Apart from the inherently frightening wooded location, the second most terrifying setting in The Blair Witch Project is the dilapidated, abandoned home of child murderer Rustin Parr, which makes its haunting appearance in the final climactic portion. In actuality, it's the historic 150-year-old building called the Griggs House. In the context of this movie, it's the ideal home for Satan. Nestled deep within the Black Hills forest, the Parr home's colorless, old-fashioned exterior belies the repulsive, run-down nature of its interior. The walls are covered with holes. The wallpaper is sporadically ripped, revealing planks of wood behind it. The most nightmarish detail is a series of black, child handprints painted all over the walls at the top of the stairs. The only moderately comforting feature is a brick fireplace jamb. Myrick and Sanchez utilize this final setting to prey on our fear of haunted houses, milking it for every ounce of spine-chilling suspense.

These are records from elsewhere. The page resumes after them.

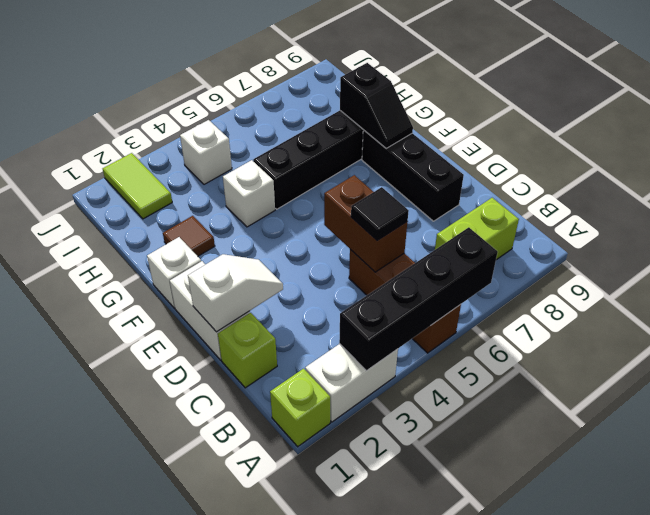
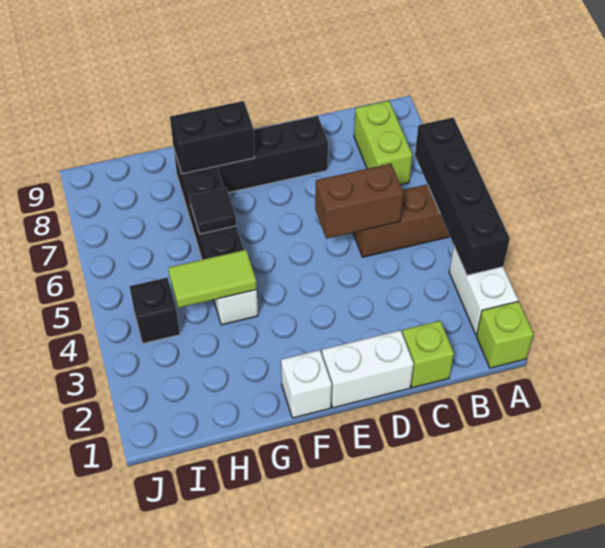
black tile C5 level 3 -> black tile G6 level 2
white slope D1:D2 level 2 top 1 -> none
black slope F8:G8 level 2 top G -> black brick F8:G8 level 2
brown tile G2 level 1 -> none
lime tile I2:J2 level 1 -> lime tile G4:H4 level 2
white brick I4 level 1 -> black brick I4 level 1

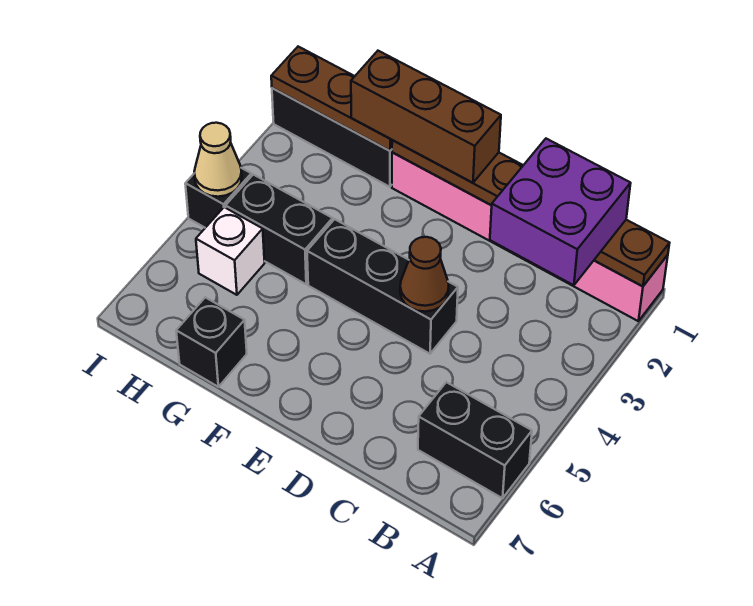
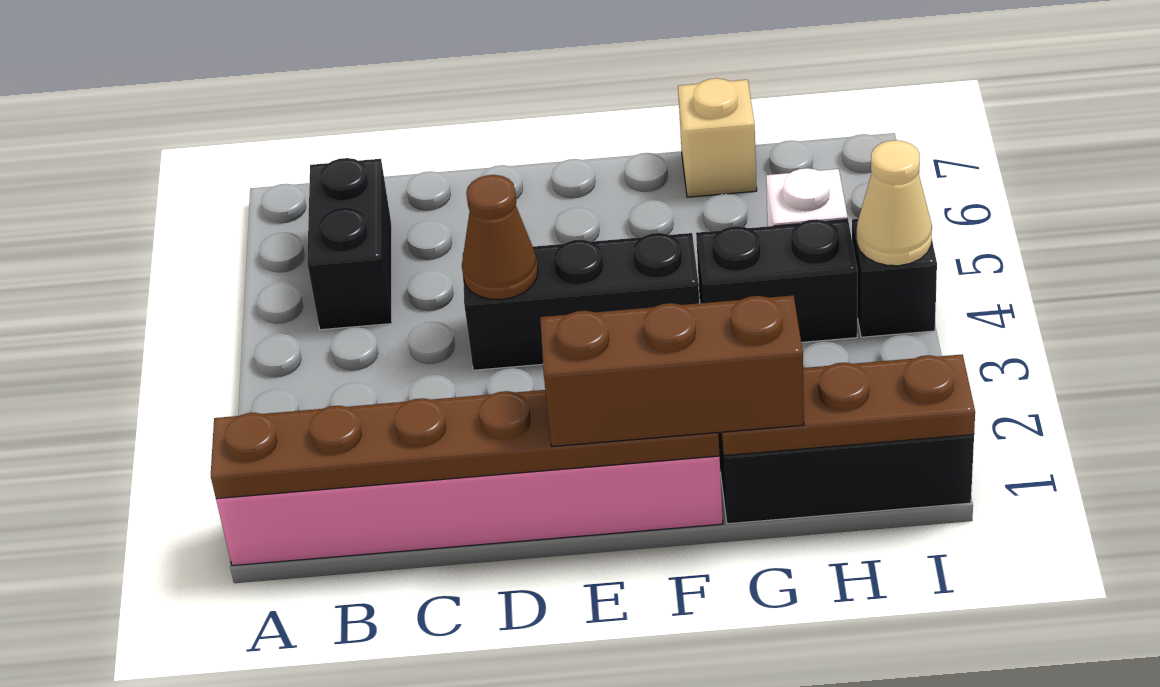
black brick A6:B6 level 1 -> black brick B5:B6 level 1
purple brick B1:C2 level 3 -> none
black brick G7 level 1 -> tan brick G7 level 1

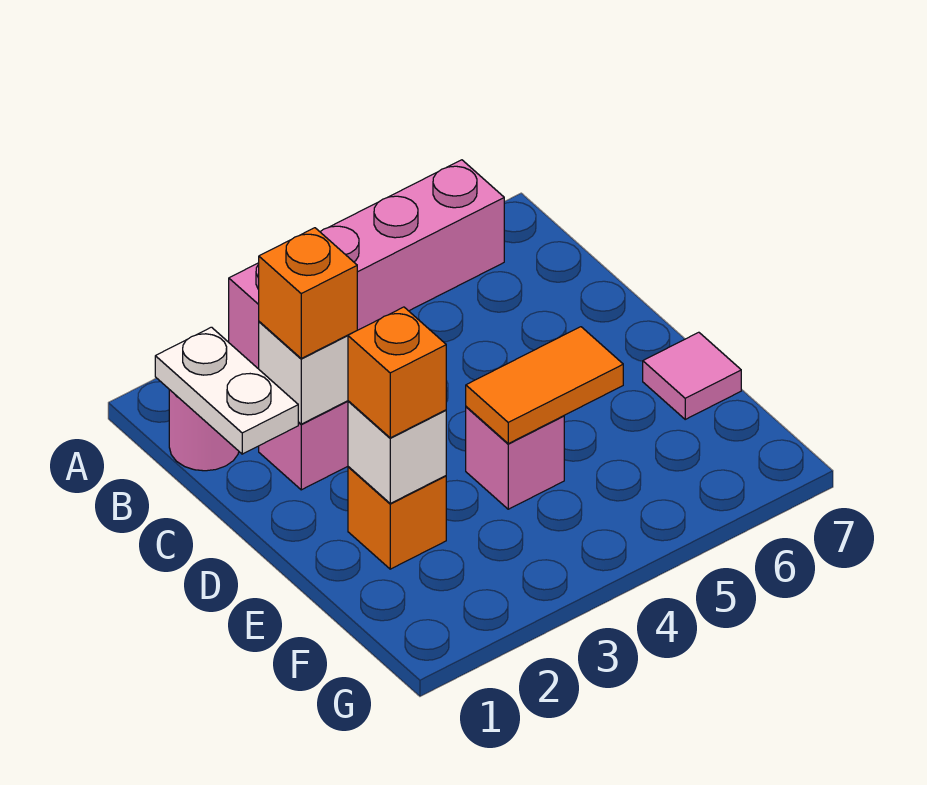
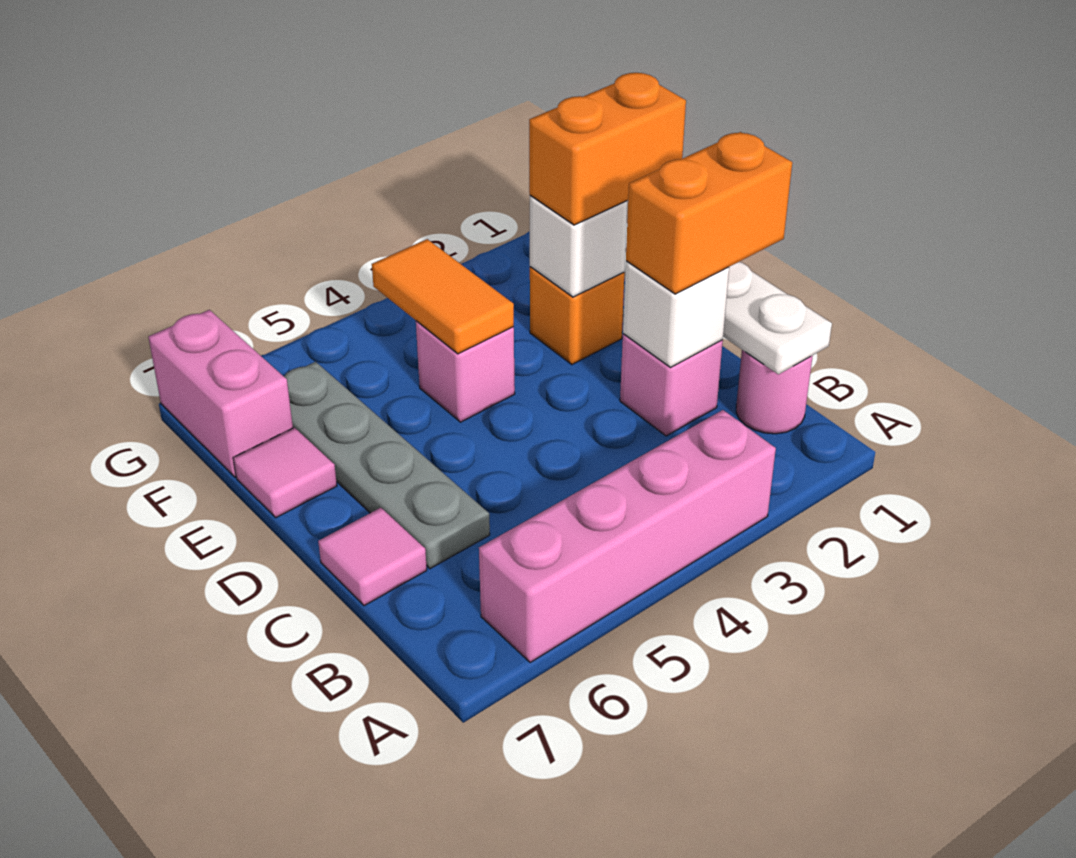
orange brick C2 level 3 -> orange brick C1:C2 level 3
none -> grey plate C6:F6 level 1
none -> pink tile C7 level 1
orange brick E2 level 3 -> orange brick E1:E2 level 3
orange tile E4:E5 level 2 -> orange tile E4:F4 level 2
none -> pink brick F7:G7 level 1

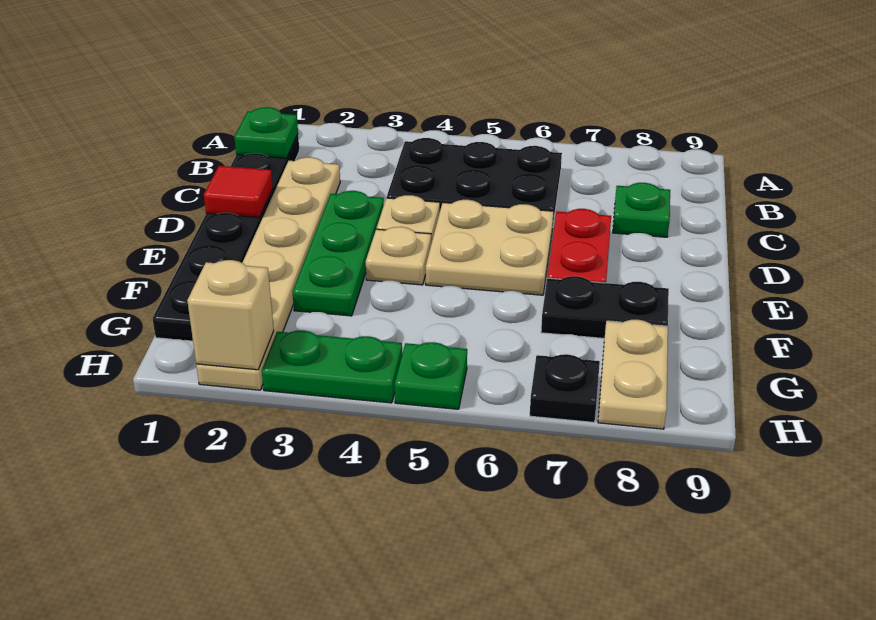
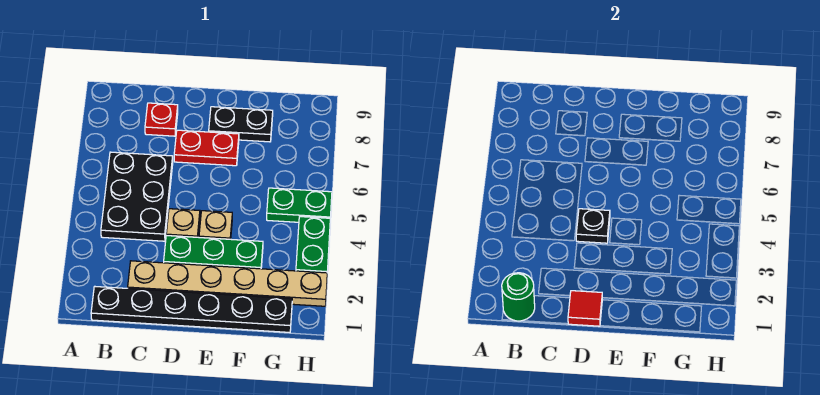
green plate B1 level 2 -> green round brick B1 level 2
green plate C8 level 1 -> red plate C8 level 1
tan plate D5:E6 level 1 -> none
black plate F7:F8 level 1 -> black plate E8:F8 level 1
tan plate G8:H8 level 1 -> none
tan brick H2 level 2 -> none
green plate H5 level 1 -> green plate G5:H5 level 1
black plate H7 level 1 -> black plate D4 level 2

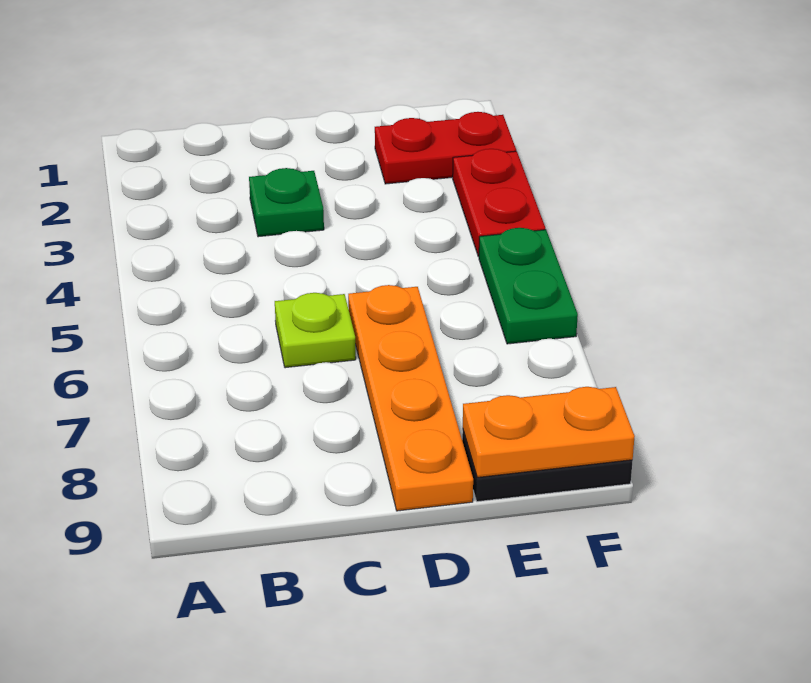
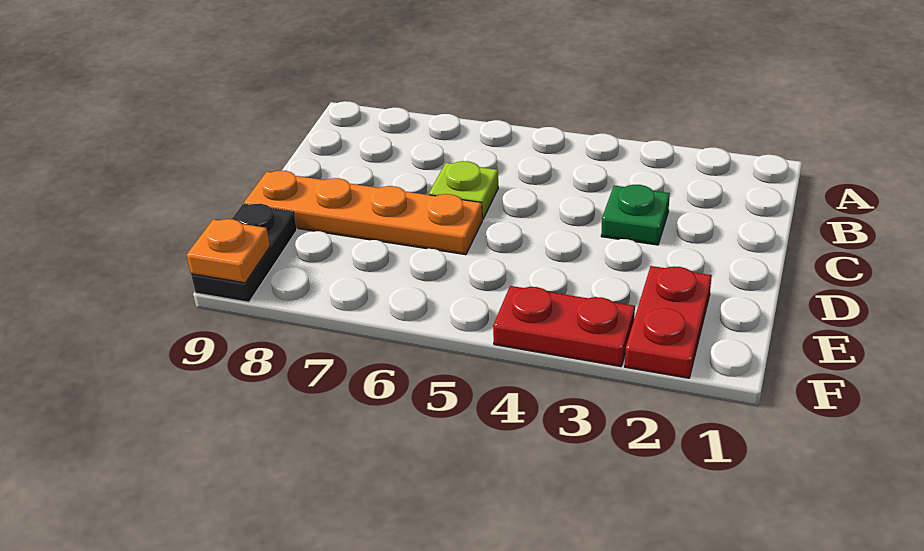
orange plate E9:F9 level 2 -> orange plate F9 level 2
green plate F5:F6 level 1 -> none

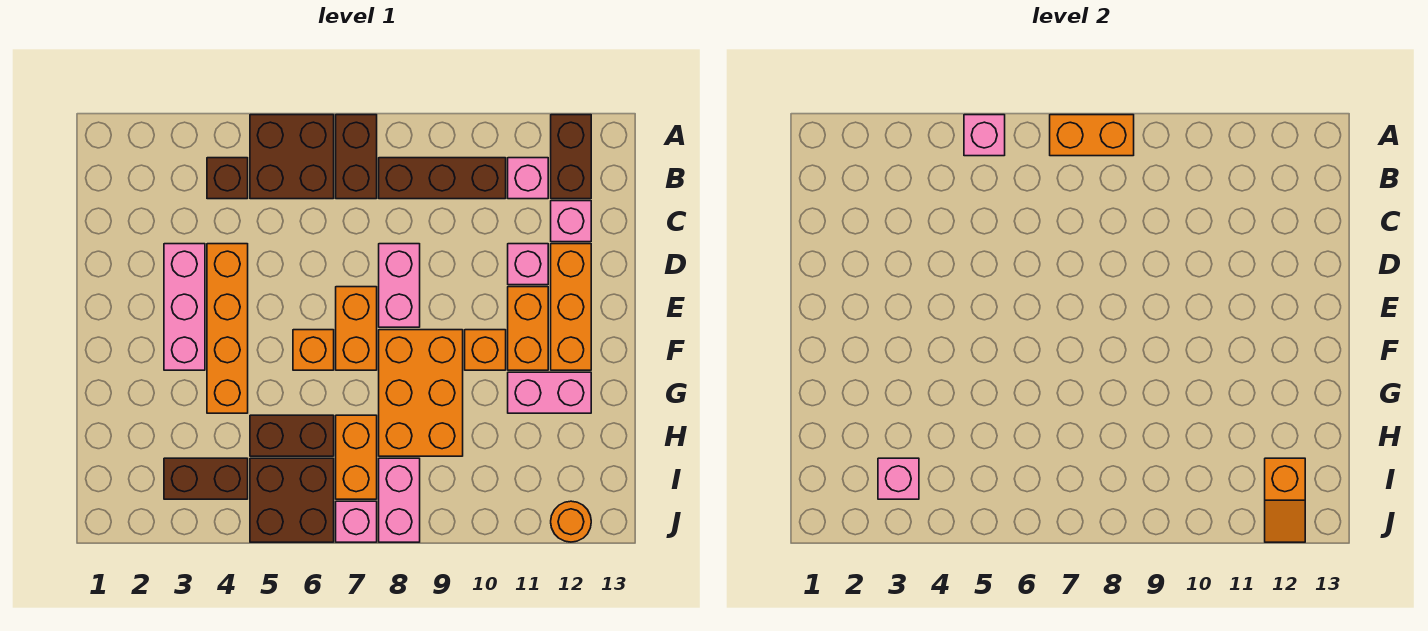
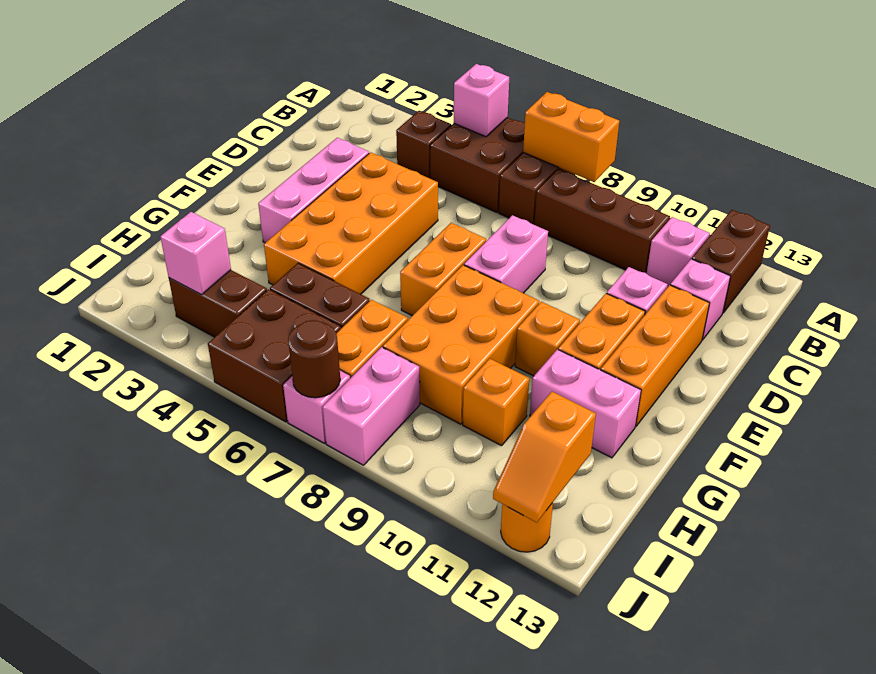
orange brick D4:G4 level 1 -> orange brick D4:G5 level 1
orange brick F6 level 1 -> orange brick H10 level 1
none -> brown round brick J7 level 2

The ending is one of the most bizarre, abrupt, and traumatizing in the annals of horror history. What makes it so horrifying isn't just what happens but what it implies based on verbal lore delivery from the beginning. Myrick and Sanchez are as creative and resourceful as the best low-budget genre filmmakers, exploiting the commonplace objects at their disposal -- sticks, rocks, a run-down wooded house -- to produce a taut, straightforward exercise in elemental horror that emphasizes psychological tension, human fallibility, and patient suspense building over boatloads of gore and special effects. The Blair Witch Project reinforces the rule that when it comes to delivering an effective horror story, less can often result in much more. An isolated, wooded location, a small crew of dedicated actors who exhibit a natural chemistry, practical sound effects, and a creepy, abandoned house for good measure. What else could you possibly need?